Pfizer paid little tax on $1.4b in COVID vaccine sales
Vaccine maker Pfizer paid just $29 million in local tax on its $1.4 billion of sales in Australia during the pandemic, raising political questions about the adequacy of the pharmaceutical giant’s tax payments.
Queensland Liberal National Party senator Gerard Rennick has referred Pfizer’s tax records to federal Treasurer Jim Chalmers and requested the Australian Taxation Office review Pfizer’s transfer pricing arrangements with its global affiliates.
In a response letter to Senator Rennick, Assistant Treasurer Stephen Jones’ office said he had passed on the concerns to the ATO and that government was committed to addressing multinational tax avoidance through better public reporting.
Pfizer’s local financial accounts lodged with the corporate regulator show it received revenue of $1.36 billion for the year ended November 30, 2022, a period when it sold the mRNA vaccine for COVID-19.
Its reported profit from operating activities was $90.2 million, equal to a profit margin of 6.6 per cent. That’s a fraction of Pfizer’s global profit margin of 34 per cent on $US100.3 billion of worldwide revenue.
Pfizer Australia had $1.13 billion of transactions with a related party in Ireland, which has a corporate tax rate less than half of Australia’s at 12.5 per cent.

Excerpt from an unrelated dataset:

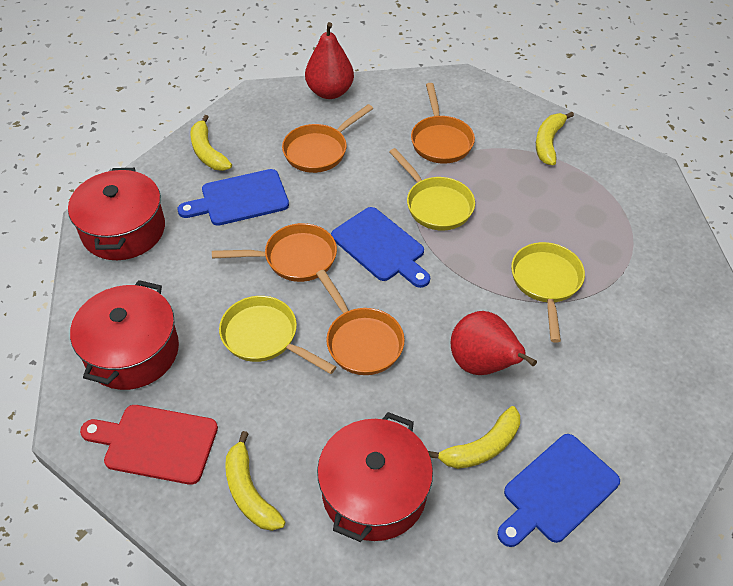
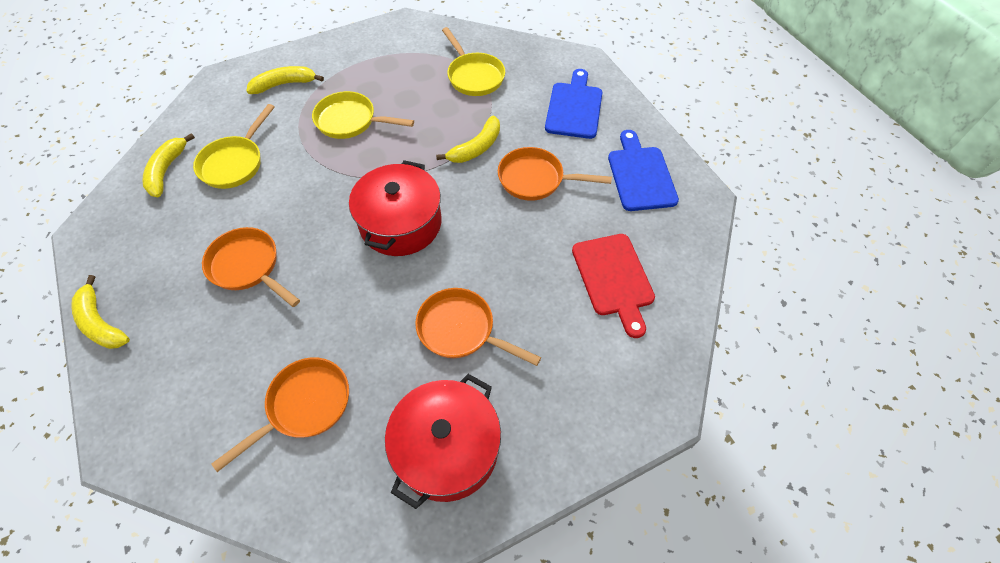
blue cutting board: 3 -> 2
red pear: 2 -> 0
red pot: 3 -> 2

Senator Rennick said Pfizer was an example of why Australia should reduce the local 30 per cent corporate rate and increase the withholding tax on profits sent offshore.
“A lower corporate rate would reduce the difference between the taxation of onshore and offshore profits,” he said.
“While there is an arbitrage, the incentive is always going to be to shift the profits offshore and earnings to leak.”
Senator Rennick said the Tax Office should put more scrutiny on profits being sent offshore to lower tax jurisdictions.
“There should be someone in the Tax Office looking at worldwide profit ratios on all multinationals and comparing it to the Australian accounts.”
A spokeswoman for Pfizer said: “Pfizer Australia continues to be bound by and follows all local laws, regulations and legislation in regards to the company’s operations and pays the appropriate amount of tax in this country.”
Senator Rennick is a former treasury accountant at Westfield and Bank of Queensland, and has a master’s in taxation from the University of Sydney.
He expressed anti-vaccine views and drew attention to vaccine injuries during the pandemic.
He said his interest in Pfizer’s tax records was unrelated to the vaccine and there were examples of other multinationals diverting profits offshore.
Coca-Cola in tax dispute
The Coca-Cola Company shifted more than $430 million offshore which the ATO alleges it should have paid tax on because its local affiliate used the beverage giant’s branding, trademarks and other intellectual property.
The ATO says the US-based company received diverted profit tax benefits of $213.1 million and $221.5 million in 2018 and 2019 respectively, according to court documents in a dispute over tax assessments and penalties.
Labor has proposed new laws to require Australian public companies to disclose information about their subsidiaries in annual financial reports, using a so-called consolidated entity disclosure statement.
It will also change so-called thin capitalisation rules to limit the amount of debt deductions that multinational entities can claim in a single income year.
A thinly capitalised entity is one whose assets are funded by a high level of debt and relatively little equity.
Using tighter thin capitalisation rules, Labor wants to prevent companies claiming excessive debt deductions to minimise the tax they pay in Australia.